Ready to be confused? There is a gene (GPR54) that lies dormant in our body until activated by kisspeptin (which comes from a gene called KiSS1). Once GPR54 is activated, it stimulates the brain to produce GnRH – a powerful hormone. GnRH causes other glands in the body, such as the testes in boys and ovaries in girls to release other hormones.
When does puberty occur?
Your child’s brain starts preparing for changes about two years before changes are actually noticed! Two parts of the brain called the hypothalamus and the pituitary gland start making a lot more of some hormones including growth hormones. These hormones act on other parts of the body to make the changes happen. Both boys and girls have these hormones, but they act on different parts of their bodies (see below). The physical changes of puberty begin later, when the body is ready to mature.
For boys, puberty can begin around 12 or 13 – but everyone is different.
Factors affecting age of puberty onset
Puberty changes can be affected by ethnic and geographic factors. A 2012 US study, for instance, found that African-American boys are more likely to enter puberty earlier (9.14 years) than Hispanic boys (10.4 years) or white boys (10.14).
A 2006 study published in the Journal of Epidemiology and Community Health also suggests that stress, particularly from parental separation or absentee fathers, plays a role in fast-tracking puberty.
Are children starting puberty earlier?
Puberty has been steadily falling for the past 150 years and has dropped three years within the past century, say researchers from Liverpool John Moores University Centre for Public Health.
Body weight appears to be the clearest link. The drop in the typical age of first period between the 1840s and the 1960s is largely attributed to improved nutrition and heavier bodies. Why this might be so is not known in absolute terms, but it is at least in part about the body recognising that enough body fat has accumulated to support a pregnancy.
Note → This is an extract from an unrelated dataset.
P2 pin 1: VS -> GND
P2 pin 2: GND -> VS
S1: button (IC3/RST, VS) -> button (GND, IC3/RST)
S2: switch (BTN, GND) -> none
While chemicals have been linked to the falling age at which breast development begins, evidence remains thin. Peter Gluckman, a renowned New Zealand paediatric biologist, isn’t even confident earlier breast development is real. “I’m not absolutely convinced by the data,” [he told the Sydney Morning Herald]. “In part, we have just got more sensitive about recording when breast development occurs.”